The laid plans of being at the track before sundown fizzled in a very productive surge of projects that just kept falling into place, so I kept on being productive. Since my plan was to sleep in the van, I had no worries. No rain scheduled for day, comfortable evening temps, and plenty of room in the pits, I headed out just in time to drive with the sun in my eyes all the way until it sank over the horizon. When I pulled in, before I got to our usual spot, I came across Bill Johnson & Bucky Sexton. There was plenty of room around them, so I parked, accepted a cold beer, and began to chat, leaving my stuff to be addressed later. It was just good to be at Barber, the nicest campus we go to and race at. Add good folks, cold beer and a comfy chair, and I was home for the night.

Bucky literally shook the van Saturday morning, as I had asked, for my wake up call. On this trip, I brought my street 350 as a pit bike. Having brought the minivan with the race bike on the hitch rail, I was pushing the weight capacity to the max. (Note to self… fix one of the smaller bikes for pit usage!) It was to be another 95 plus degree day with no clouds, for the most part. A slight constant breeze did help keep things cool, but the track was hot!

This was to be my bikes ideal performance run as I shamefully have to admit that my carbs we in dire need of new internal parts. When I flipped the bare bottom right carb over, the needle seat fell out with the loose jets. The rubber o-ring was no longer providing a seal and that would have explained my inability to reach and maintain redline, as I was not controlling the amount of fuel & air mixture going into my cylinders. Happy to have that resolved, I was ready to create great times on the finest track in the world. However, there was still one issue that I knew about and forgot about that gave me a reminder and sent me to the pavement, in Charlotte’s Web, for the first time in years.

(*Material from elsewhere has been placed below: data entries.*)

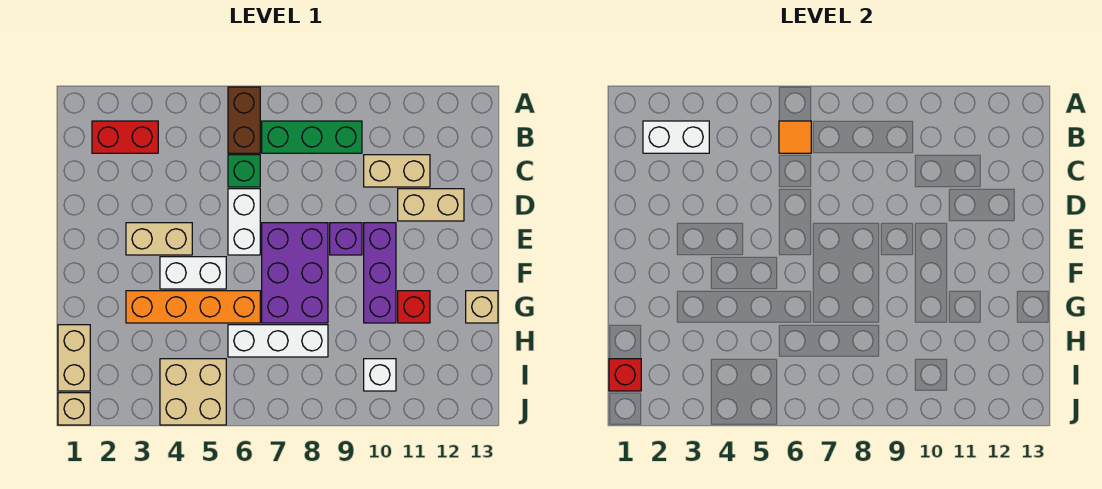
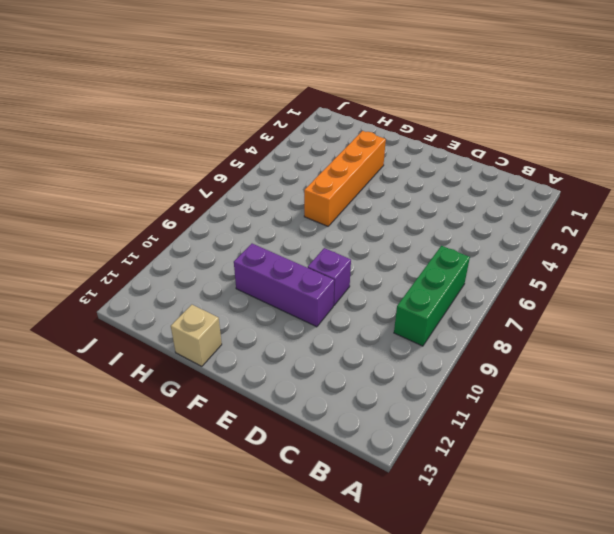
none -> brown brick A6:B6 level 1
none -> red brick B2:B3 level 1
none -> green brick C6 level 1

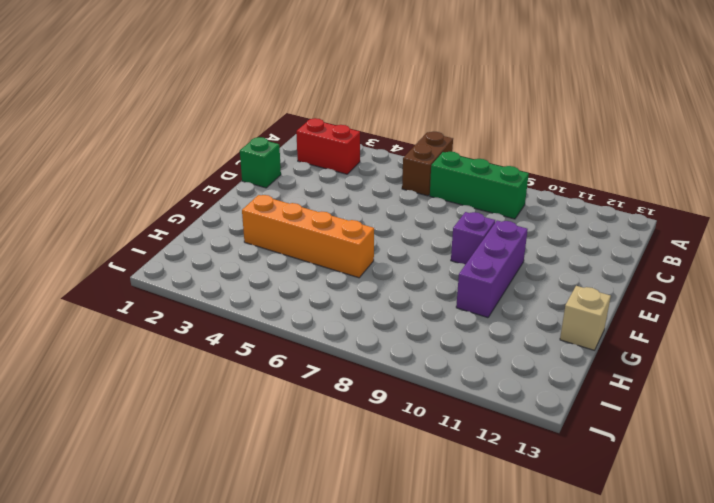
green brick D1 level 1 -> green brick C6 level 1
none -> tan brick C10:C11 level 1
none -> white brick D6:E6 level 1
none -> tan brick D11:D12 level 1

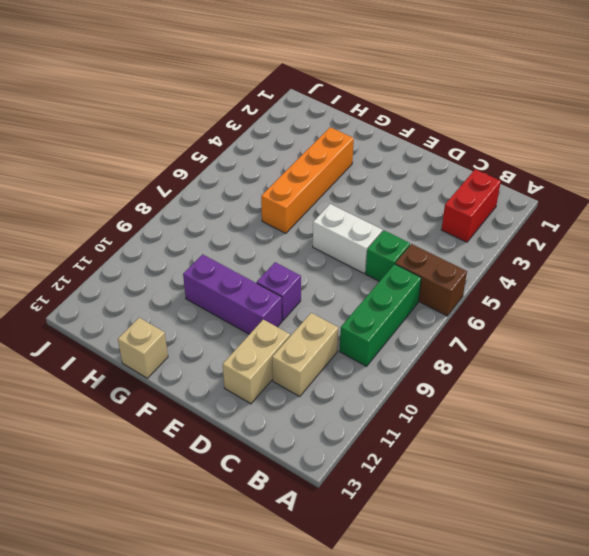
none -> tan brick E3:E4 level 1
none -> purple brick E7:G8 level 1
none -> white brick F4:F5 level 1

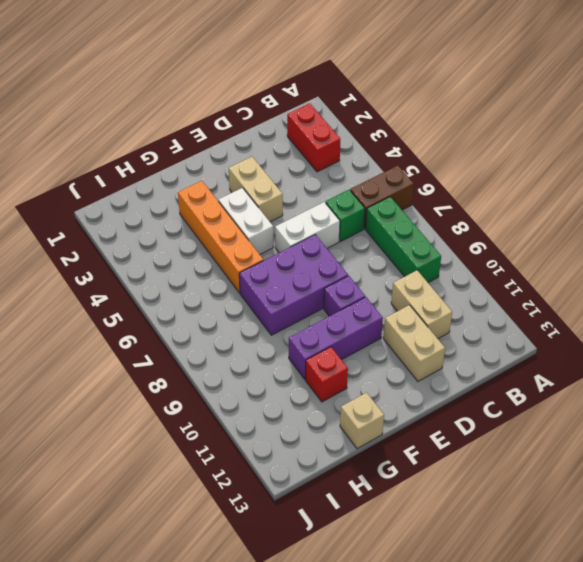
none -> tan brick H1:I1 level 1
none -> white brick H6:H8 level 1
none -> tan brick I4:J5 level 1

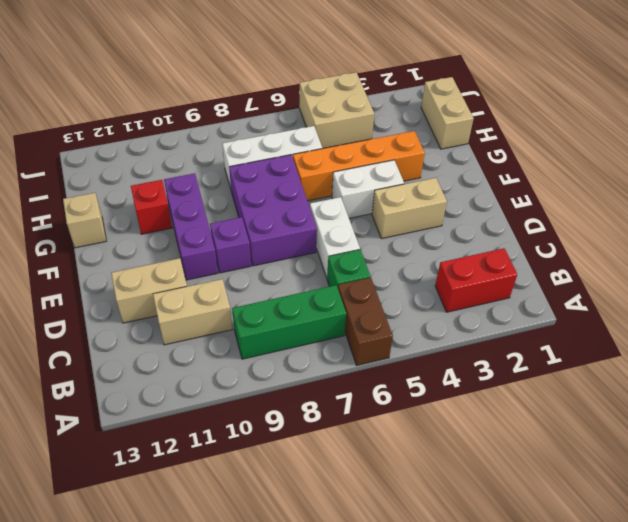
none -> white brick I10 level 1
none -> tan brick J1 level 1
none -> white brick B2:B3 level 2

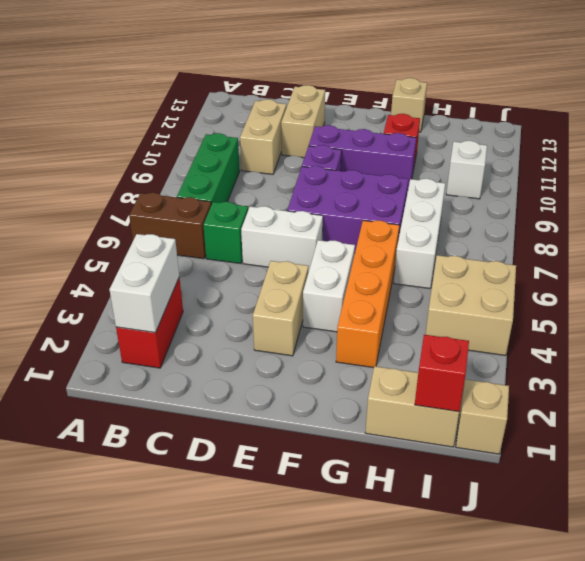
none -> orange tile B6 level 2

The clutch pushrod oil seal, one issue that the 350 Honda is notorious for, gave way and sprayed my rear wheel with oil, just as had happened to Keith Bennett, in the same turn, at the Grand National Finals a year and a half before. The bike went out from under me in a low side that sent me sliding through all of the turn, and then some of the infield, before I came to a complete stop, grabbed my bike, and pushed it to the area behind the guard rail. I had been probably four years without a crash and it was the first time on my Sirius Consolidate Incorporated colored second set of leathers which now shows I got my A$$ stomped and the seam gave way to prove it.

I gladly missed the second practice session as we were the third race of the day and I had yet to re-tech my bike, necessary after every crash to reenter the track. The temporary fix was easy enough as the problem with my spring pressure retainer combined with 3m weatherstrip adhesive works, but over time (many race weekends) drifts out and gives way. Most of my work was cleaning the oil of the rear wheel/tire and the aft port side of the bike. If you thought chain-fly was bad without a chain guard, this issue turns the rear wheel into an oil sprinkler as long as you’re up and moving.

Tech Note: In discussions with Bill Howard, whose brother had created a CNC solution to the issue, we’ve concluded that we’ll work within the 350 racers and come to an agreement amongst ourselves to use some sort of physical restraint on this seal and THEN inform WERA that we have self-imposed that which we recommend all 350s be subject to and should probably be included in WERA rules, then to be sent to AHRMA? I have since used a 1-1/2″ angle iron solution and will buy a Mr. Howard part as well. Over the 10 plus years I’ve been racing, this was my third time (charm) hitting the pavement with oil on the rear tire.

I wish to thank Mr. Mark Marrow for his rendition of the National Anthem on his trumpet/coronet. What a great way to start a day of racing… even though I habitually say “Play Ball” when completed, each time. As the WERA race school’s mock race was beginning, I headed down to tech for approval to race. Cleared by the tech inspector, I returned to the pit, chugged some water, and wet down my t-shirt to cool off. It was then first call for the Formula 500, V1, & 350 GP race, just in time.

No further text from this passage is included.